Effective prediction is a prerequisite for prompt HIV prevention. In epidemiology studies, much recent scholarship has drawn attention to the use of Internet search data to assist in the surveillance of some diseases. Taking advantage of Baidu search data, this study attempts to examine whether the BSI of HIV/AIDS can be an effective predictor of the detection of province-specific HIV/AIDS incidence in China. The result of the PMG estimation has suggested that the increase of BSI in the short run can decrease the HIV/AIDS incidence temporarily, while in the long run, BSI has shown a significantly positive correlation with HIV/AIDS incidence.

China experienced a growing epidemic of HIV/AIDS over the time span covered by the analysis.

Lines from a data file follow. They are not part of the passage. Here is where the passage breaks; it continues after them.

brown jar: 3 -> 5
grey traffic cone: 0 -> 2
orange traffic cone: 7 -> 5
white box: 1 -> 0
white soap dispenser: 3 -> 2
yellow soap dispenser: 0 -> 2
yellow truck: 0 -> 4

Considering the pervasive variation of HIV transmission type across regions25, the rising trend of HIV/AIDS may imply the increasing dominance of one or more types of HIV transmission channels. However, the increase of HIV/AIDS incidence does not necessarily indicate the rapid spread of HIV/AIDS through actual virus transmission. This pattern may imply certain other meanings. One recent research in Hong Kong has suggested that media coverage can predict HIV related search26. As scale and intensity of media coverage varies across social contexts, whether media would arouse the similar level search in mainland China remains an open question. Moreover, this trend of HIV/AIDS incidence may reveal the advancement of medical technology, which has improved the accuracy and precision of diagnosis while reducing the cost associated with it. It also reveals the government’s ceaseless efforts at HIV prevention, for example the implementation of relevant health policy and the increase in the health service coverage to areas with high concentration of HIV/AIDS. Regarding the positive long-run association between \(BSI\) and \(CDC\), the growing awareness of individuals about HIV/AIDS infection is implied. Given the availability of relevant services, individuals actively participating in HIV/AIDS check-ups give impetus to the growing identification of HIV/AIDS. These factors, taken together, contribute to the rising trend of HIV/AIDS incidence as observed. Before taking prompt action, an attempt to predict HIV/AIDS accurately and reliably is necessary.

Our study nevertheless has several limitations that deserve further discussion. First, to achieve the consistent estimation of short-run effects, the application of the PMG model requires no serial correlation of predicted errors. However, not all provinces can satisfy the zero serial correlation assumption made in this analysis. The good thing is that the long-run relationship is of great interest in our study. As Pesaran suggests, given that independent variable x has a finite-order autoregression, it is reasonable to allow for the possible independence between x and error when estimating the long-run coefficient19. This being said, despite the presence of serial correlation in some provinces, the long-run coefficient remains consistent and efficient. Second, our prediction contains relatively large predicted errors in the areas with very low HIV/AIDS incidence. It is important to note that HIV/AIDS incidence is closely associated with the accessibility or availability of relevant health services; possible underestimation should be taken into account.

HIV prevention is never easy. As a culturally sensitive disease, HIV/AIDS control and prevention should be conducted in a more strategic way. Internet search data can provide an innovative and cost-effective way to help early detection of potential HIV/AIDS infection, and it can be used as a complement to a traditional HIV/AIDS surveillance system.